The Elf-specific concern is that it may teach a child that the only reason to, say, not hit their sister is so they get a good present (or avoid a bad one).
The data here is a bit more mixed. Literature on school performance suggests that intrinsic motivation is more strongly associated with better school performance than extrinsic motivation is. At the same time, extrinsic motivation is widely used in schools and other settings, and there are situations in which it seems like a way to motivate a specific behavior or develop a new habit. Many people use rewards to potty train their children, for example, and once the habit is formed, kids do not need stickers every time they pee.
The question of whether in-classroom reward systems are appropriate is a complicated one that I will leave for another time. From an Elf perspective, I will just note that it isn’t based on the “better” type of motivation.
Multitasking failure
All of the arguments above are reasons why the Elf might be in some way harmful. A reasonable person — by which I mean a desperate pre-holiday parent — might be tempted to do it anyway if it works.
But: Elf on the Shelf isn’t likely to work, not in the broad sense of improving your child’s overall behavior. The answer to why not lies in economic theory — in particular, in the very beautiful paper “Multitask Principal-Agent Analyses” (Holmström and Milgrom, 1991). Wait! Don’t leave! Let me explain!
In this paper, the authors are interested in the best way to construct employment contracts and, more specifically, whether such contracts should reward performance directly. The simplest kind of job economists think about is one person making widgets (our generic name for a product; don’t ask). If your job is simply to make widgets, then the best way to pay them is to pay per successful widget. It aligns the incentives: the boss wants a widget, they pay for each widget, the worker is incentivized to make the widgets. This simple setup is effectively a pay-for-performance reward scheme.
This paper asks how to think about paying workers when what you want them to do is more complicated. The authors’ example is teachers. Teachers do not do just one thing — they don’t make widgets — and you cannot measure the true output you’d like to get (say, successful and happy students). What you can do is pay them for individual components of their performance, like their students’ test scores.
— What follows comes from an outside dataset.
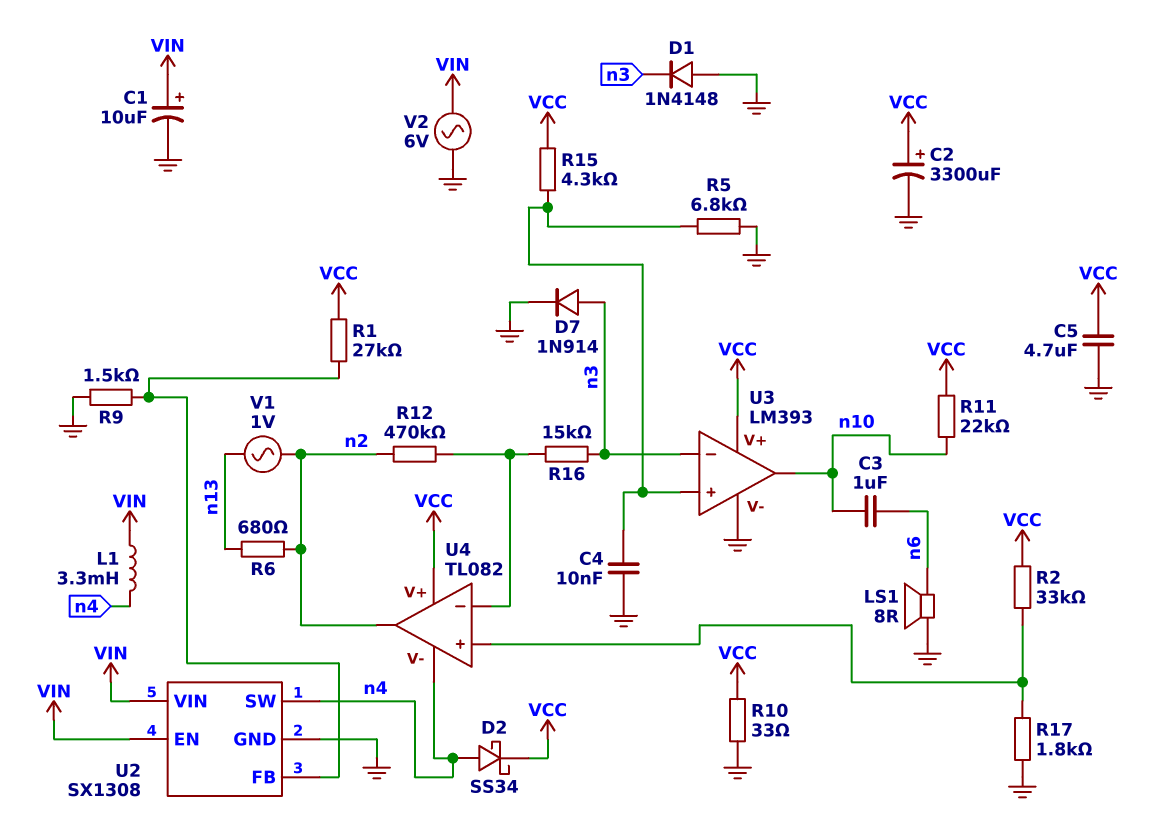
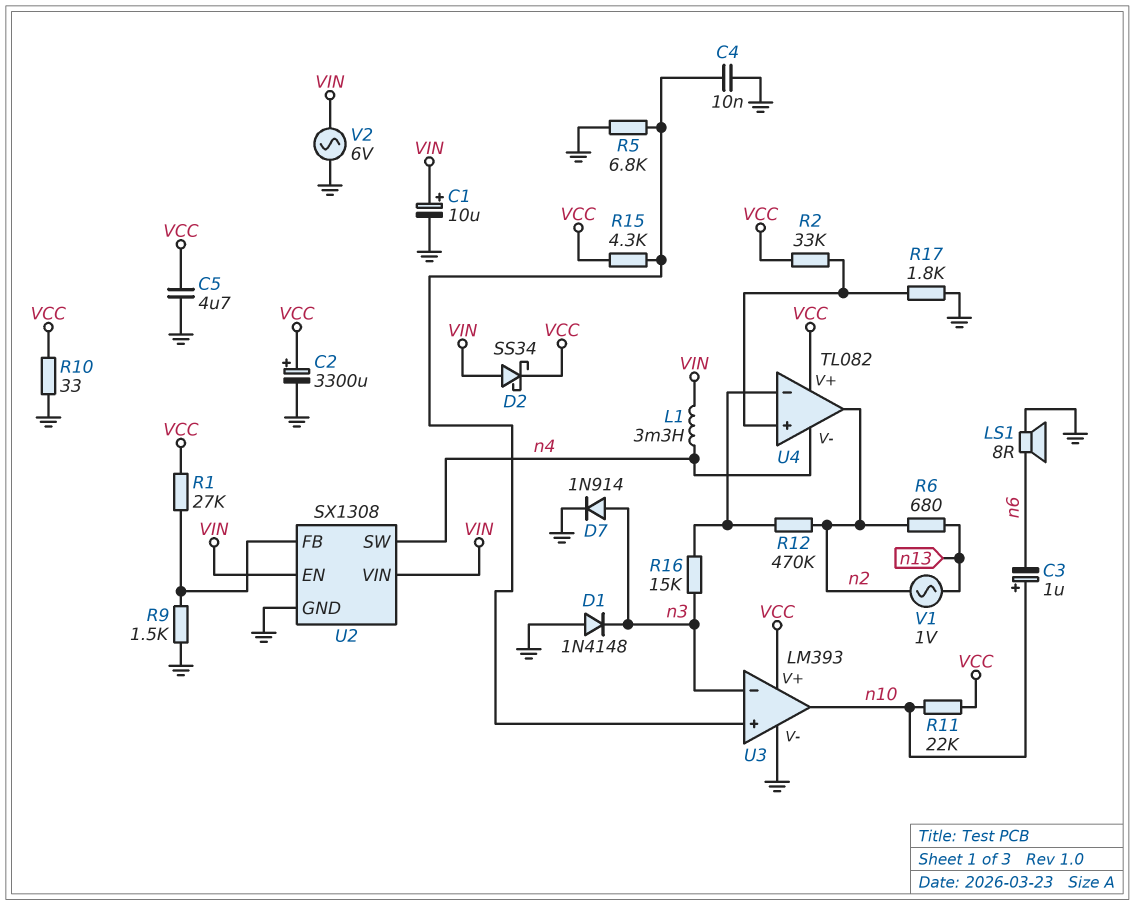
C3: 1uF (n6, n10) -> 1uF (plus n10, minus n6)
D2: schottky SS34 (A n4, K VCC) -> schottky SS34 (A VIN, K VCC)

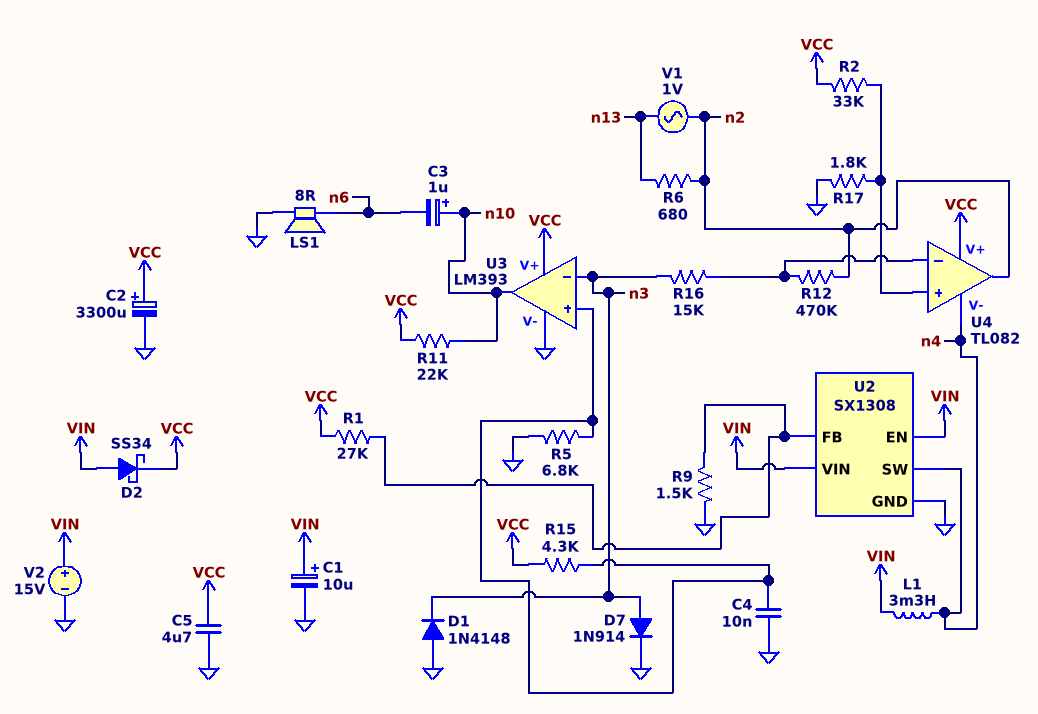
R10: 33 (GND, VCC) -> none
V2: AC 6V (GND, VIN) -> 15V (plus VIN, minus GND)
The problem, though, is that if you pay teachers based on how their students do in math, they may spend all their time teaching (or drilling) math. They will invest less in other parts of their job, and you may actually get less of what you really want.
The paper argues that in this type of setting, it may make sense to simply pay a fixed wage, not linked to performance, since this is better than poorly designed incentives that distort effort. More generally, this work and follow-on work has made clear that the design of incentives in many settings is very important and, almost always, when you incentivize one thing, you get less of another. There is lots and lots of evidence that supports these ideas in the real world.
At the end, “Multitask Principal-Agent Analyses” has direct implications for Elf on the Shelf. The core idea is that giving incentives for one thing — say, good behavior in the month leading up to Christmas or, even more narrowly, good behavior in the room with the Elf — is a bad idea if you can’t also measure behavior at all of the other times or in all of the other rooms. Your child may be spending an inordinate amount of energy on good behavior in these isolated moments, leaving less emotional energy for behavior at other times.
This is to say: even if you completely put aside the question of intrinsic versus extrinsic motivation, issues of shame, concerns about negative parenting, and the worry about the surveillance state, the basic economic theory of multitasking says that Elf on the Shelf probably isn’t going to work.